First, let me talk about how operations are made in common computers. Data in common computers are stored into sequences of bits. A bit is a value that can be either 0 or 1. Operations are therefore operations between 0 and 1. But there aren’t that many operations that can be made with 0 and 1. You can do 0+0, 0+1, 1+1, 0*0, 1*0, 1*1… well that’s basically it.
The idea of quantum computers, introduced by the Nobel Prize laureate Richard Feynmann in 1982, is no longer to do operations on the value of the spins (in usual computer, this would correspond to operations on bits whose values are 0 or 1), but to do operations on the wave functions describing the spins. Yet, wave functions are extremely precise objects, with which you can do complicated operations than 1+1 like with bits. The wave function corresponding to the spin of a particle is called a qubit. What makes it extremely powerful is then that the qubits of $n$ particles include $2^n$ degrees of freedom, as the wave functions are combined and not independent, as opposed to bits.
No. When we want the answer of the algorithm, we need to take a measure of the spin of particles. This corresponds to observing one possible result of a probabilistic distribution. That means that the result is necessarily random. Thus the definition of BQP. The following video on Veritasium details more of the technical details of spins and quantum computing.
Yet a few quantum computers have already been created. They only use a few qubits (I’ve read about a 14 qubit quantum computer…). The problem they face is mainly about decoherence. Yet, although actual quantum computers are still in the early phase of development, a few amazing BQP algorithms have already been found. In particular, Peter Shor has come up with a BQP algorithm that solves the factorization problem. Yet, the RSA system is mainly based on the assumption that no one will be able to solve this problem in polynomial time. Learn more with Scott’s articles on the RSA system and quantum cryptography.

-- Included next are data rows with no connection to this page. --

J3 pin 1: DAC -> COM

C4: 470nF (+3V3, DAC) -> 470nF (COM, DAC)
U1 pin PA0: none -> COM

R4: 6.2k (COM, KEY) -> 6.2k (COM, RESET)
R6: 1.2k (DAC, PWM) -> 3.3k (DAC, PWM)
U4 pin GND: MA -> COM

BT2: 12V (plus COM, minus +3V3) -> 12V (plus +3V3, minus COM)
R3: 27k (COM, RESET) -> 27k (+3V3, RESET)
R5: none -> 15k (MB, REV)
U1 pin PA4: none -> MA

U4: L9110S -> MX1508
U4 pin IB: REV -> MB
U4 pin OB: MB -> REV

The relationship between NP and BQP is quite a mystery. We don’t even know if one is included in the other. One result though is the fact that any problem solved with a quantum computer with a bounded error can be solved with a Turing machine (although it may take a while).
Let’s sum up
Thinking with randomness is amazing. In fact, as quantum theory is suggests it, our understanding of the universe relies on an accurate understanding of probabilities. This understanding has enabled us to assert with good confidence the detection of the Higgs boson. According to the standard model, a Higgs boson could be generated by particles collision at high energy. But its appearance is actually not guaranteed. It is probabilistic. Just like for $BPP$ algorithms, scientists therefore had to repeat the experiment a very high number of times to assert its existence. But we’re not totally sure of that. The experiment only proves that the likelihood of a mistake is less than one of a billion…
In my PhD research, I am working on mechanism design, where a regulator defines a system of interaction between agents, whose private information is modeled by a probabilistic distribution. This induces a bayesian game. I use algorithms based on probabilistic reasonings to search for Bayesian-Nash equilibrium. This shows the increasing importance of probabilistic algorithms.